Isn’t string theory basically dead at this point?
In optimization problems, you can get stuck at a local maxima. It looks like any direction you go makes things worse. But the only way out of that is to try something that does make things worse and try refining from there to see if you can get to something better. Maybe that living room wall does need to come down in the process.
Don’t dare question dark matter in front of a physicist.
The Hubble constant seemed determined not to be constant.
Sounds like a quote from the Hitchhikers Guide
Get your freaking towel and get outta here, man!
The Hubble Suggestion just doesn’t sound the same.
One day science will reach the Orphic understanding of the origin of the Cosmos.
Well, maybe at least this version:
Next after them, Epicurus introduced the world to the doctrine that there is no providence. He said that all things arise from atoms and revert back to atoms. All things, even the world, exist by chance, since nature is constantly generating, being used up again, and once more renewed out of itself—but it never ceases to be, since it arises out of itself and is worn down into itself.
Originally the entire universe was like an egg and the spirit was then coiled snakewise round the egg, and bound nature tightly like a wreath or girdle.
At one time it wanted to squeeze the entire matter, or nature, of all things more forcibly, and so divided all that existed into the two hemispheres and then, as the result of this, the atoms were separated.

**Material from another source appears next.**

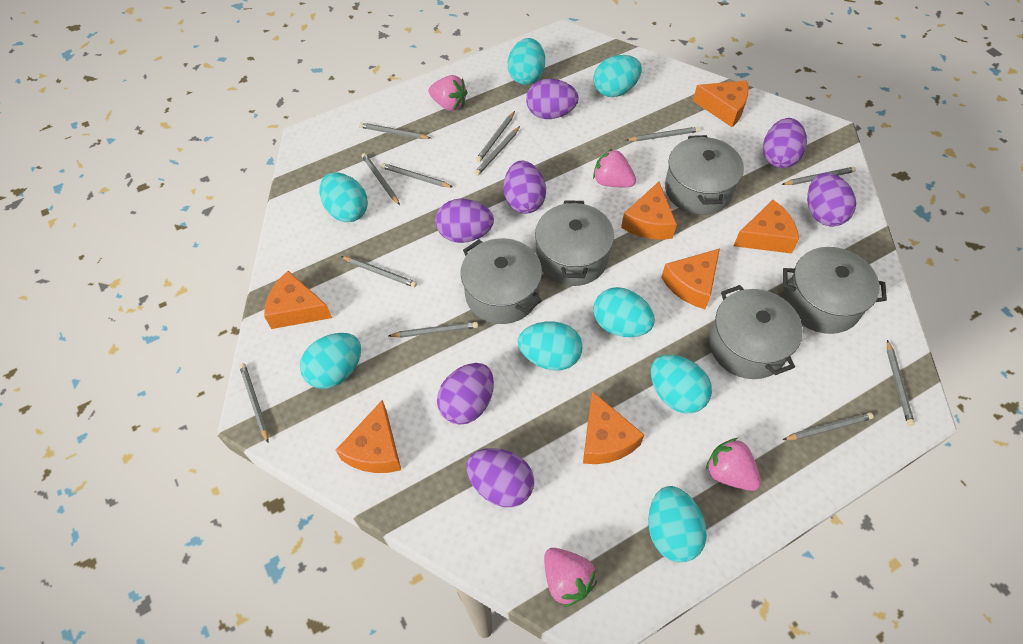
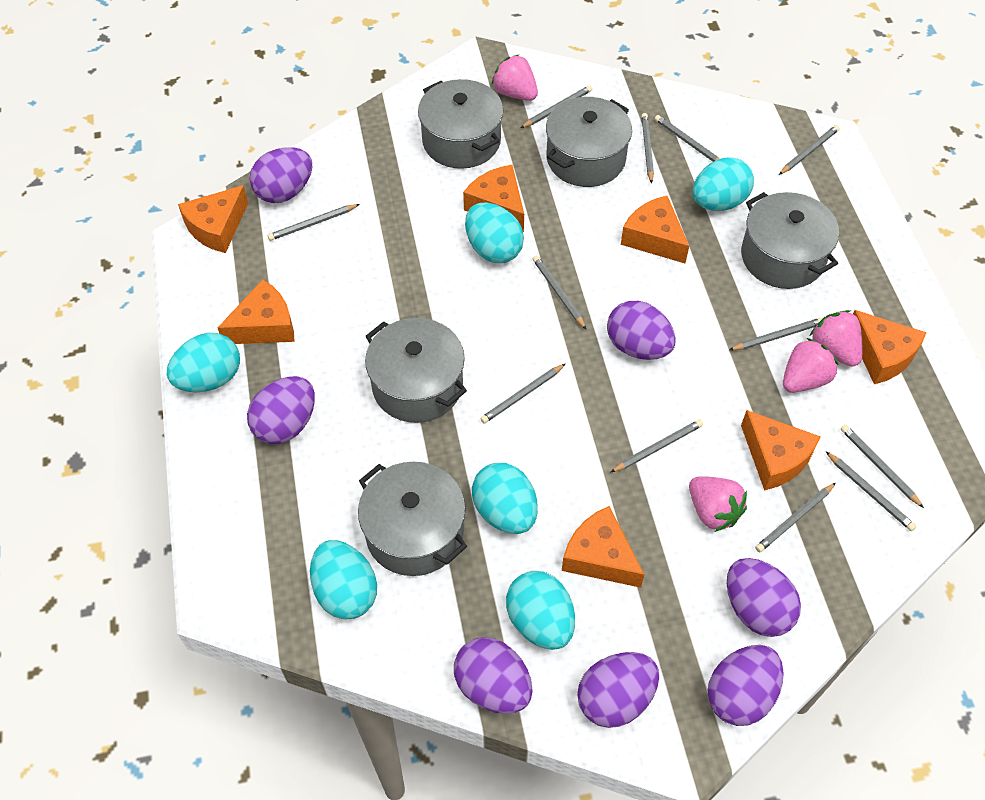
turquoise egg: 8 -> 6

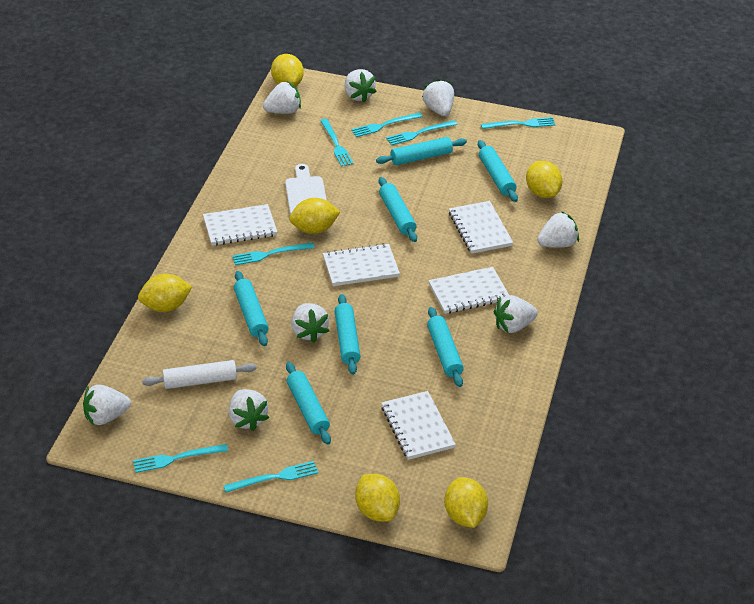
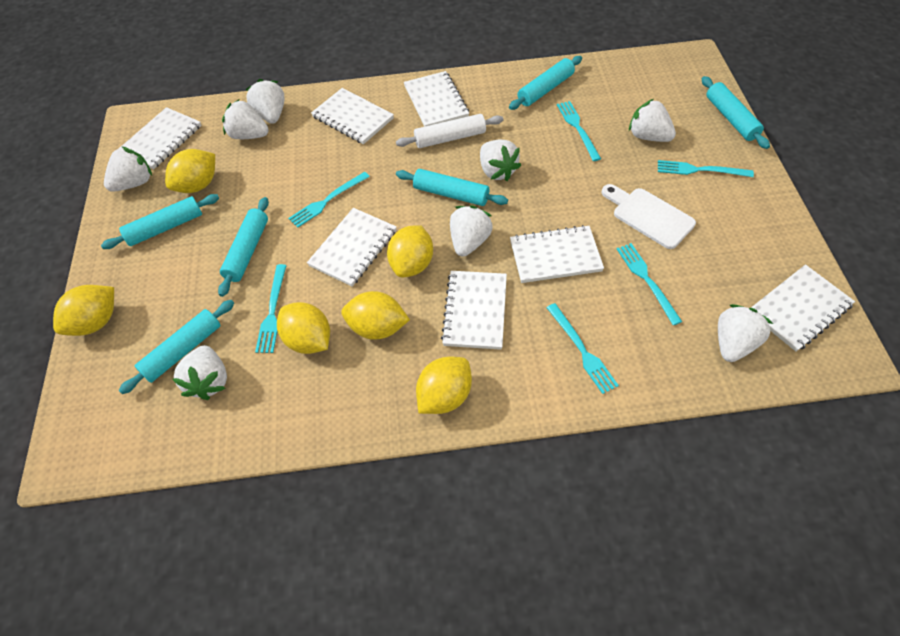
turquoise fork: 7 -> 6
turquoise rolling pin: 7 -> 6
white notebook: 5 -> 7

- Epiphanius of Salamis, Panarion book 1 chapter 8
Very fun in the context of Neil Turok’s CPT symmetric universe theory as an explanation for the baryon asymmetry problem, so its discussion of matter being squeezed and then splitting into two which divided the particles may end up on point even if incorrect in their interpretation regarding the atmosphere.
We’re just inside a cosmic space octopus, pretending we understand… With limbs of the CSP expanding as it moves through timespace.
And we, the cells inside a cell inside the octopus, like to believe ourselves enlightened.
I love space because it humbles even the most confident and intelligent members of our apish species.